There are two very important points to be made here: the pandas representation created by Arrow uses only 1 GB, whereas the pandas representation, from its native read_csv, is 1.3 GB. This means that even if you use pandas to process data, Arrow can create a more compact representation to start with.

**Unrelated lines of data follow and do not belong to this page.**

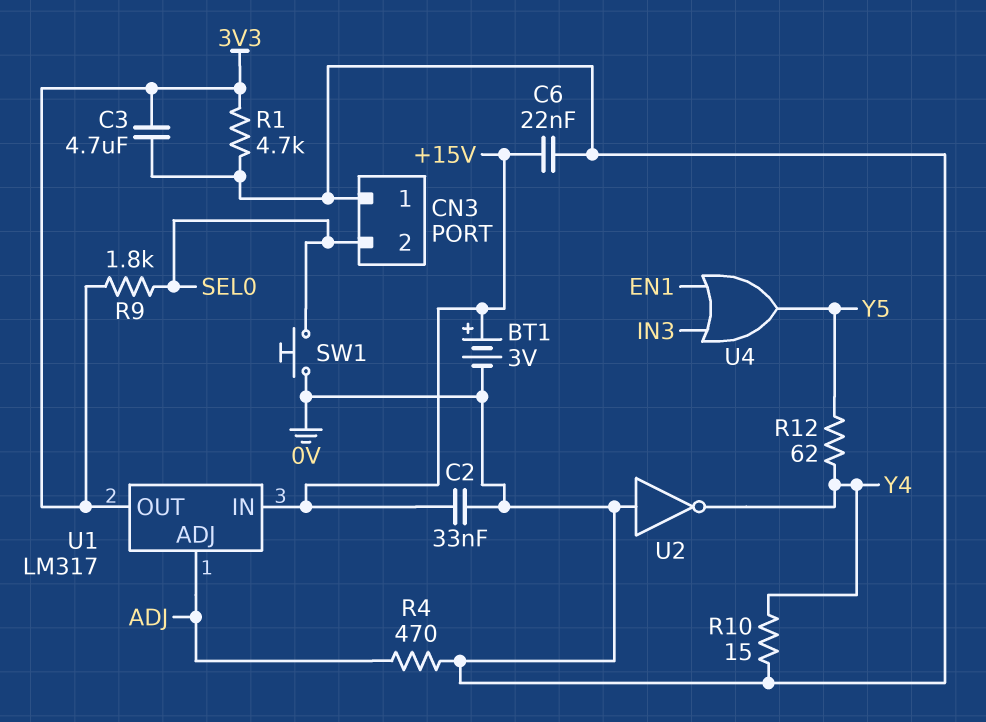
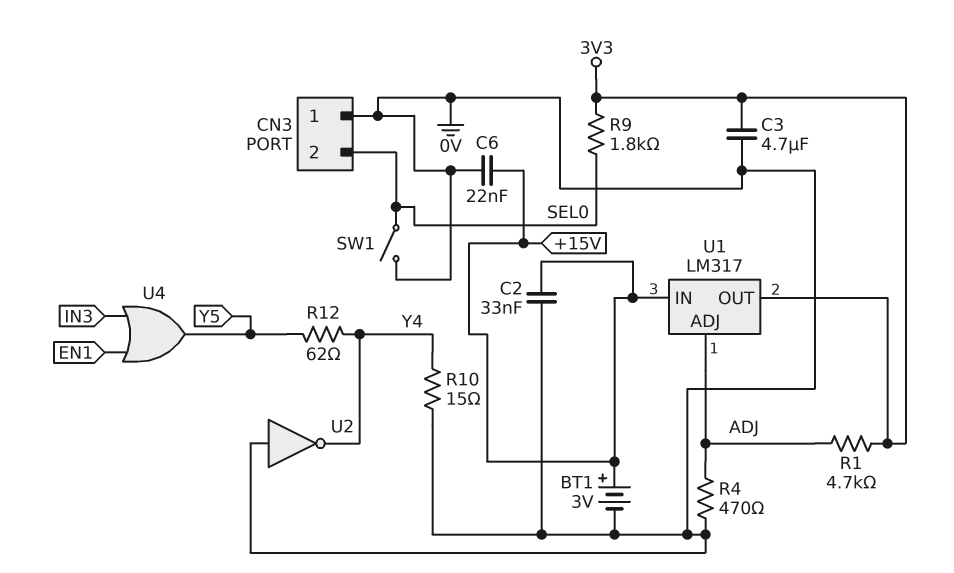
R1: 4.7k (0V, 3V3) -> 4.7k (3V3, ADJ)
SW1: button (0V, SEL0) -> switch (0V, SEL0)

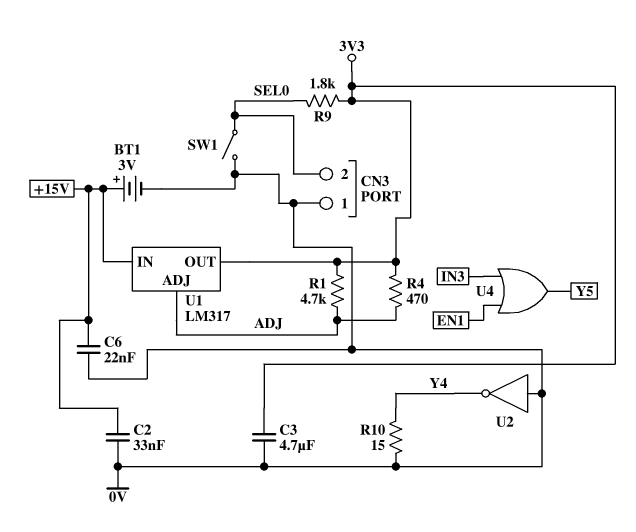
R4: 470 (0V, ADJ) -> 470 (3V3, ADJ)
R12: 62 (Y4, Y5) -> none

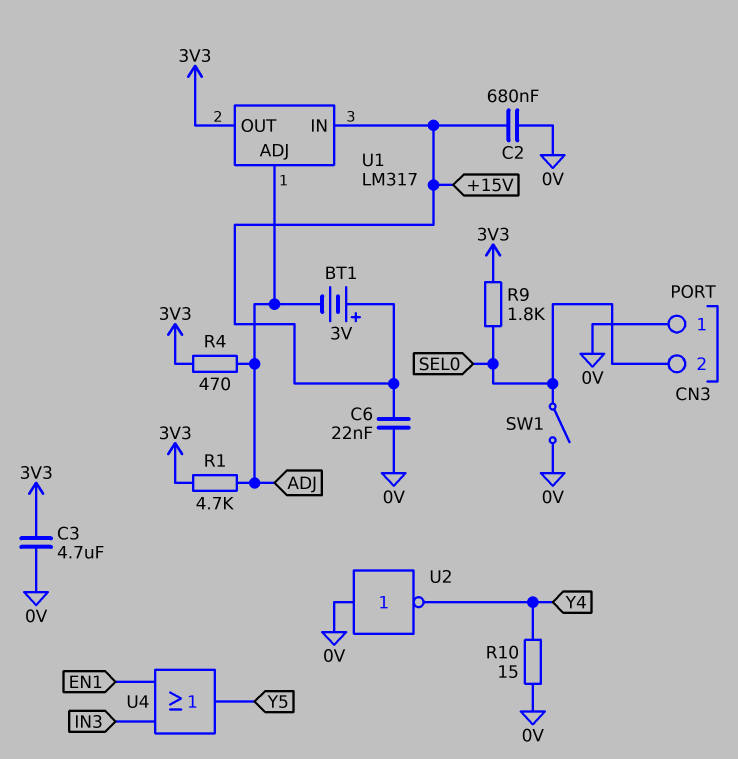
BT1: 3V (plus +15V, minus 0V) -> 3V (plus +15V, minus ADJ)
C2: 33nF (+15V, 0V) -> 680nF (+15V, 0V)

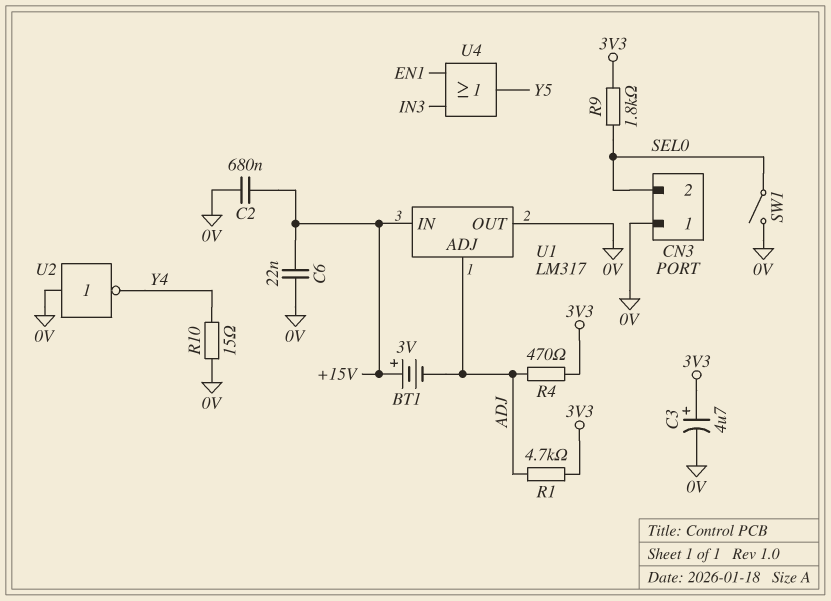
C3: 4.7uF (0V, 3V3) -> 4.7uF (plus 3V3, minus 0V)
U1 pin OUT: 3V3 -> 0V

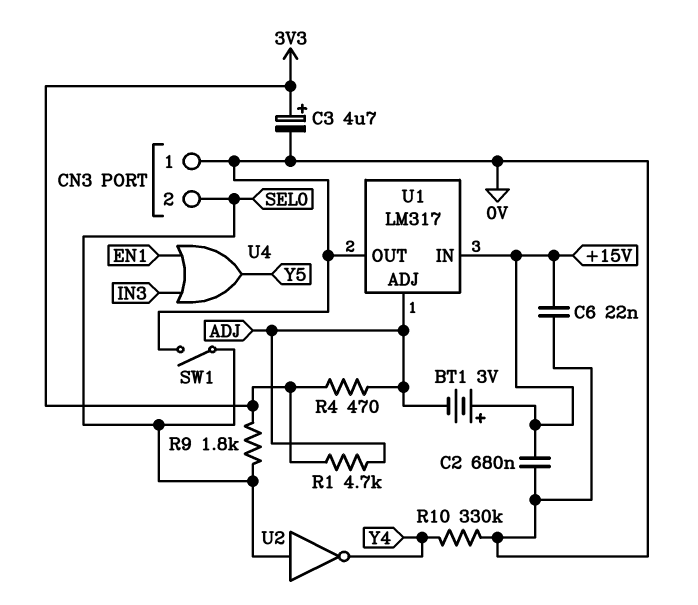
R10: 15 (0V, Y4) -> 330k (0V, Y4)
U2: NOT (in 0V, out Y4) -> NOT (in SEL0, out Y4)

The preceding code has one problem regarding memory consumption: when the converter is running, it will require memory to hold both the pandas and the Arrow representations, hence defeating the purpose of using less memory. Arrow can self-destruct its representation while creating the pandas version, hence resolving the problem. The line for this is vdata = vdata_arrow.to_pandas(self_destruct=True).

There’s more...

If you have a very large DataFrame that cannot be processed by pandas, even after it’s been loaded by Arrow, then maybe Arrow can do all the processing as it has a computing engine as well. That being said, Arrow’s engine is, at the time of writing, substantially less complete in terms of functionality than pandas. Remember that Arrow has many other features, such as language interoperability, but we will not be making use of those in this book.